By Jamie McGeever
LONDON (Reuters) - Fears that the era of super-charged central bank stimulus could soon end have sent tremors through global bond and stock markets, but the spike higher in borrowing costs may yet offer the financial system a crumb of comfort: steeper yield curves.
The gap between two-year and 10-year government bond yields has widened recently, with Japan's curve more than doubling to its steepest in seven months. The U.S. curve is at its steepest since June and the euro zone's its steepest since May.
A yield curve steepens when the gap between long- and short-dated bond yields widens, and is usually symptomatic of a broadly healthy economy and financial system.
Typically, investors demand higher yields for lending to governments for longer periods to compensate for the greater inflation and credit risks.
Banks make money by borrowing short-term funds cheaply and lending at higher rates over the longer term, while steeper curves help insurance firms and pension funds meet their long-term commitments.
But yield curves, especially between two- and 10-year government bonds, have until recently been the flattest in many years -- a quarter of a century, in the case of Japan.
This is partly because central banks' huge bond-buying stimulus has crushed longer-term yields. It also reflects investors' views that inflation and economic growth -- and therefore interest rates -- will remain low for years to come.
But with signs a gradual shift in thinking among policymakers may be underway, markets are reacting.
"It has dawned on pretty much everyone that a flattening yield curve has drawbacks, especially for banks, insurance firms and pension firms. That may not sit easily with the central banks though," said Peter Schaffrik, chief European macro strategist at RBC Capital Markets.
"It's way too early to say there's a trend underway here, and I don't expect it to last. But typically, steeper curves reflect expectations of a better future."
TANTRUMS AND FLASH CRASHES
There have been two periods in recent years where yield curves steepened quickly: the weeks and months following the so-called 'taper tantrum' in May 2013, and the German Bund 'flash crash' in April last year.
In May 2013 then-Federal Reserve chairman Ben Bernanke hinted that the Fed would soon begin scaling back its QE bond-buying, and in April 2015 German bond prices buckled under the weight of historically extreme market positioning.
Both led to a steep rise in yields and curves. Both were relatively short-lived and the multi-year flattening trend resumed.
G3 bond yield curves: http://tmsnrt.rs/2cpmcUp
Stocks and bond markets are at, or close to, their highest levels ever.

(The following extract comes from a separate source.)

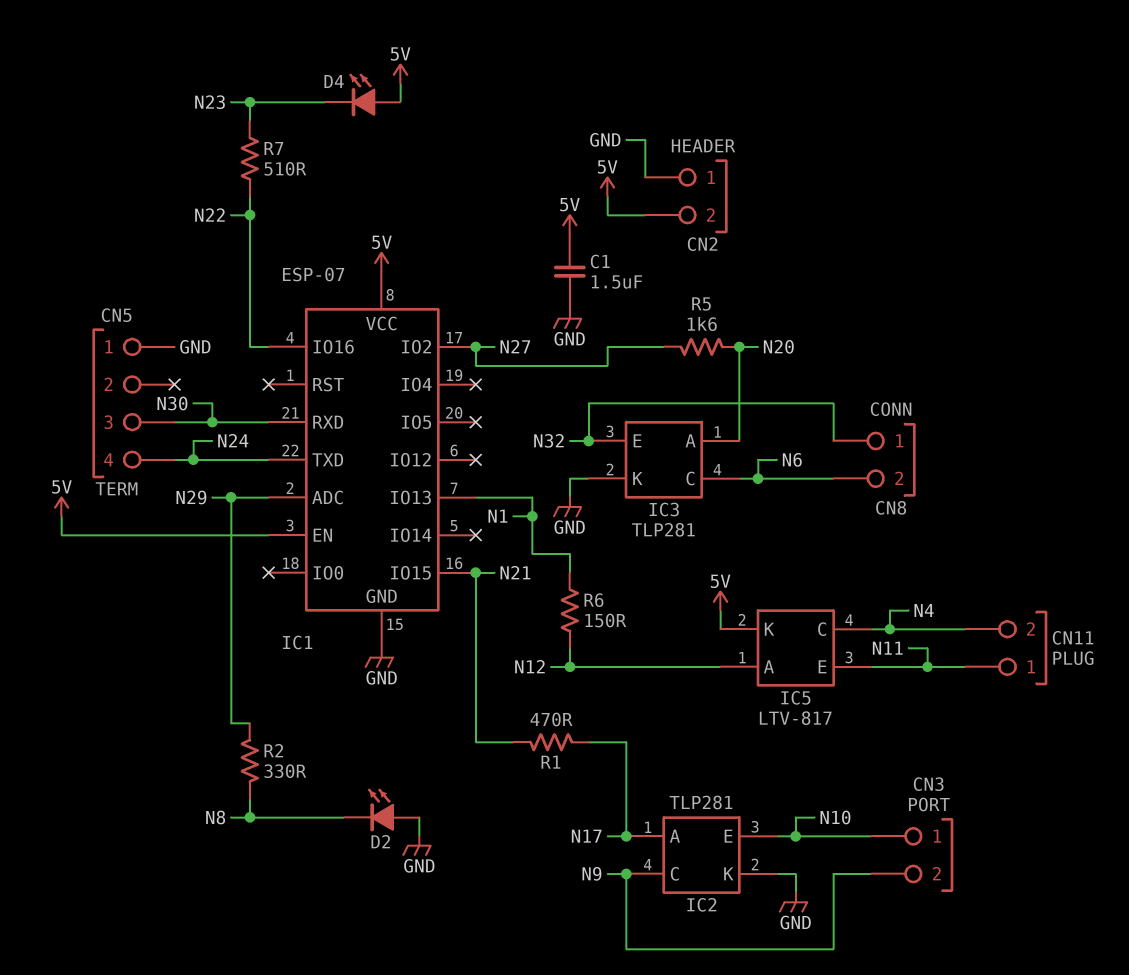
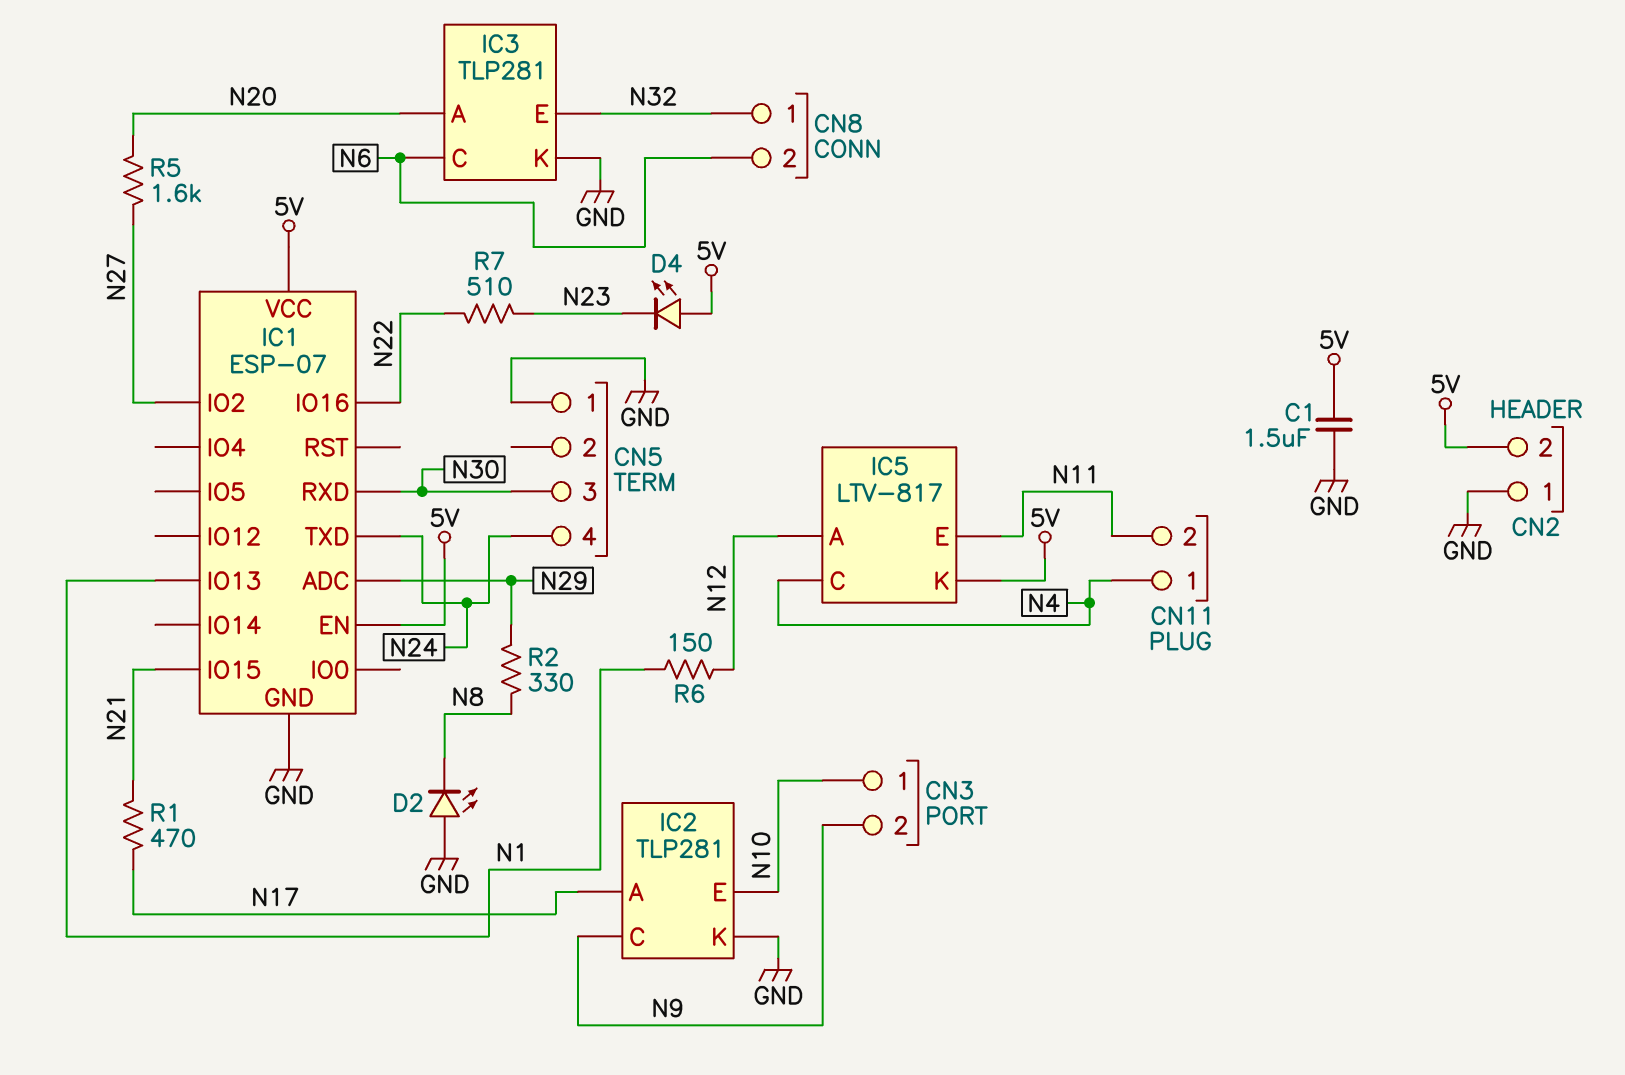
CN11 pin 1: N11 -> N4
CN11 pin 2: N4 -> N11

Central banks' appetite for further inflating them with even more stimulus is waning, especially given the diminishing economic returns from doing so.
Sources told Reuters on Wednesday that the BOJ will consider making negative interest rates the centerpiece of future monetary easing, underscoring growing concerns over the limits to the BOJ's stimulus efforts, as more than three years of aggressive bond buying is draining market liquidity.
It would also be a shift away from the BOJ's unique monetary experiment that attempted to crush yields across the curve and try to convince the public that its massive money printing would boost economic activity and prices.
On top of this, markets were disappointed by the European Central Bank's inaction at its last policy meeting and several Federal Reserve officials have recently sounded more inclined to raise U.S. interest rates by the end of the year.
The spike in yields has rattled all markets. Wall Street's fall last week was its biggest since February, while the 'fear index' gauge of U.S. stock market volatility <.VIX> almost doubled and oil prices have slumped 8 percent.
"Bonds are so dependent on central banks that any slight perception of change in policy has substantial effects," said Steve Barrow, head of G10 strategy at Standard Bank in London.
"Steeper yield curves would help alleviate the pressure on banks, but central bank policy isn't to help out banks, certainly not in terms of their profitability."
Not all curve steepening would be welcome, however. Runaway inflation and fears that central banks were powerless to stop it would be worrisome.
But with U.S. and euro zone five-year inflation expectations near their lowest on record, and Japan back in deflation, there seems little chance that will happen anytime soon.